いいね!というナイフ

執筆者 | 21/04/14 (水) | コラム

 PROGRESSはめちゃくちゃソーシャルなネットワークサービスだ。

 もはやSNSって言うのに慣れすぎて忘れていたが、オンラインサロンほど社会的なネットワークコミュニティは無いと言えるだろう。

 閉じていながら外の世界と繋がりが無いわけではない、いい感じの閉鎖感と交流がある。ものすごく村っぽいコミュニティである。

 最近は本体側でTVやTheatreなどへの案内が無いので、都市部と村みたいな感じになりつつあるが、基本的に村のほうがにぎやかという非常に不思議な空間でもある。

(ブランド名募集のような祭りがあると都市部もごった返すが)

 さて、話が変わってPROGRESS PUBLICの僕のコラムを読むような人は大体の人が何かしらの形で発信したことがある人だと思う。

 配信だけじゃなくて、朝の会へのコメント、配信へのコメント、Twitterでのつぶやき。

PUBLICでのコラム。全てが発信行為だ。

特徴的なのは全ての発信がSNSプラットフォーム上で行われていることだ。

Facebookも、TwitterもPUBLICも「発信、コメント、いいね」これらの機能で成り立っている。

・発信(自己の主張)

・コメント(他者の主張、および評価)

・いいね(見たことへの反応、評価)

 大きく分類すれば、これらの人々の人的なコミュニケーションが重なることで、コミュニティ、コンテンツとして成立しているのである。
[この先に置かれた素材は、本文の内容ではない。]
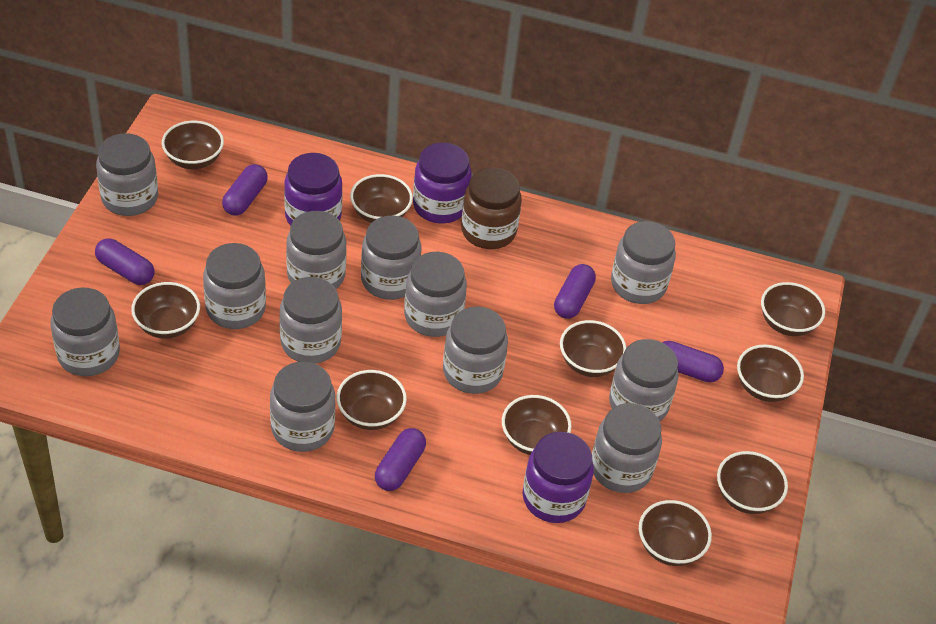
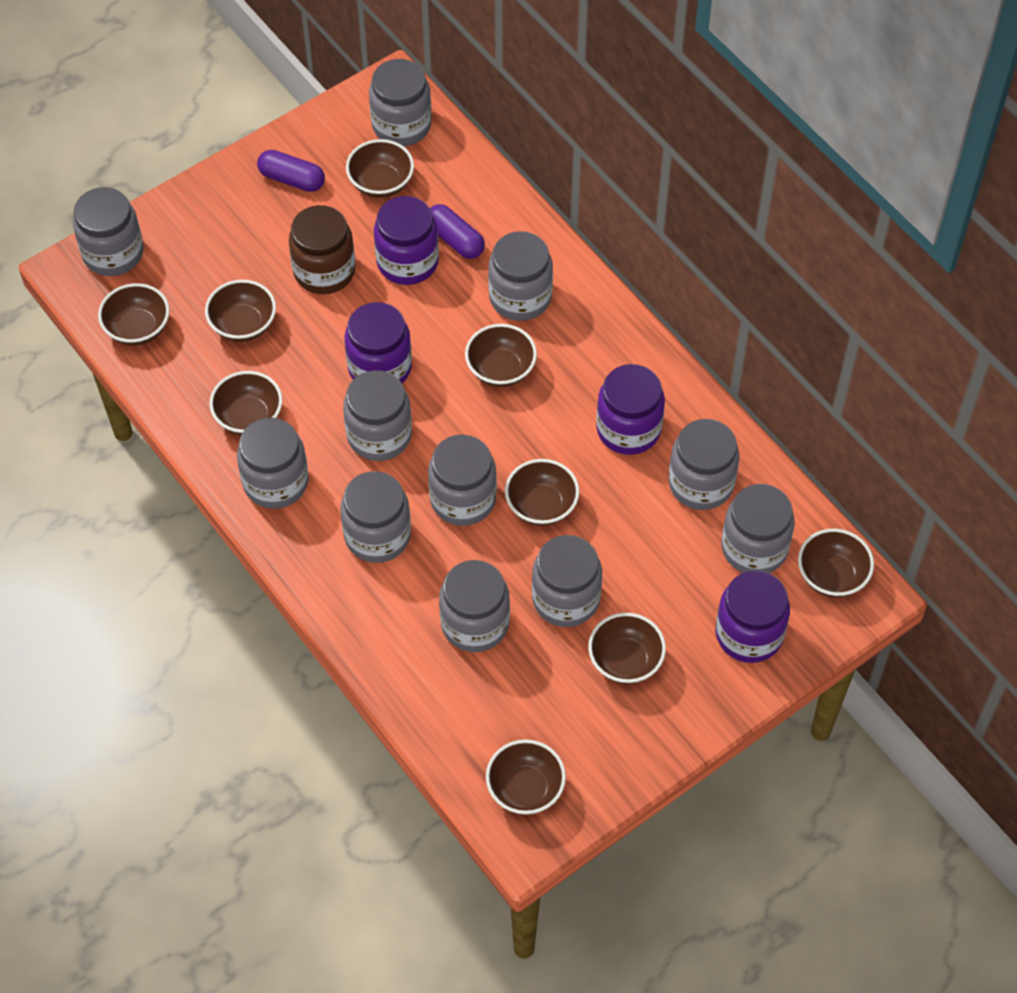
brown bowl: 10 -> 9
grey jar: 12 -> 11
purple capsule: 5 -> 2
purple jar: 3 -> 4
 加えて、FacebookとTwitterにはコメントへのいいねも存在することから、多重構造になっている。

今回論じたいのは、「いいね」についてである。

いいねという機能は全てのSNSプラットフォームに内蔵されている機能である。

ここで考えてみたいのは、なぜ全てのSNSに導入されることになったか?ということだ。

2ちゃんねるのような最古の掲示板においては、スレッド(テーマ)とコメントしか存在しない。
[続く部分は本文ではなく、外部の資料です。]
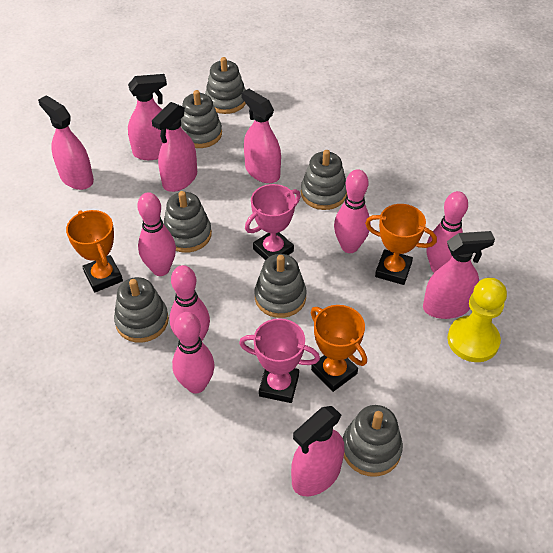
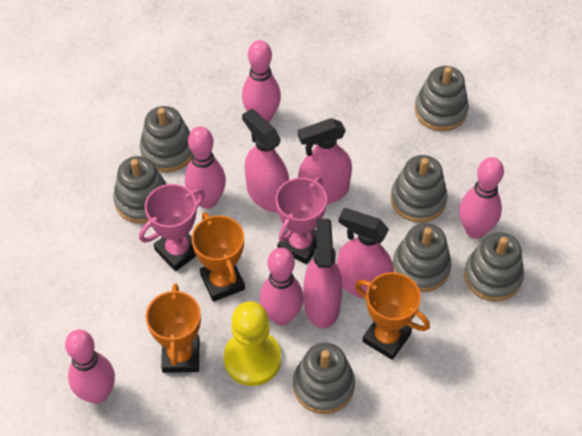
pink spray bottle: 6 -> 4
しかしながら、商業的なソーシャルネットワークプラットフォームにおいては必ずいいね機能が導入されている。なぜだろうか?

答えは非常に簡単だ。

そうした方が「儲かる」からである。

もっと言えば、いいねという機能を実装したほうが、人はそのプラットフォームに対して夢中になりやすくなるのだ。

これは3つの機能的側面からその効果が推測できる。

1.自己へのいいね

2.他者へのいいね

3.他者につけられているいいね

大きくわけてこの3つだ。

1.自己への「いいね」がそのSNSへのコミットメント(参加意識)を向上させるのは想像に容易い。

人にいいね!とされるのはシンプルに嬉しい。

人から快く評価されることを嬉しいと感じる回路が遺伝子レベルで人間(もっと言えば類人猿まで)には備わっている。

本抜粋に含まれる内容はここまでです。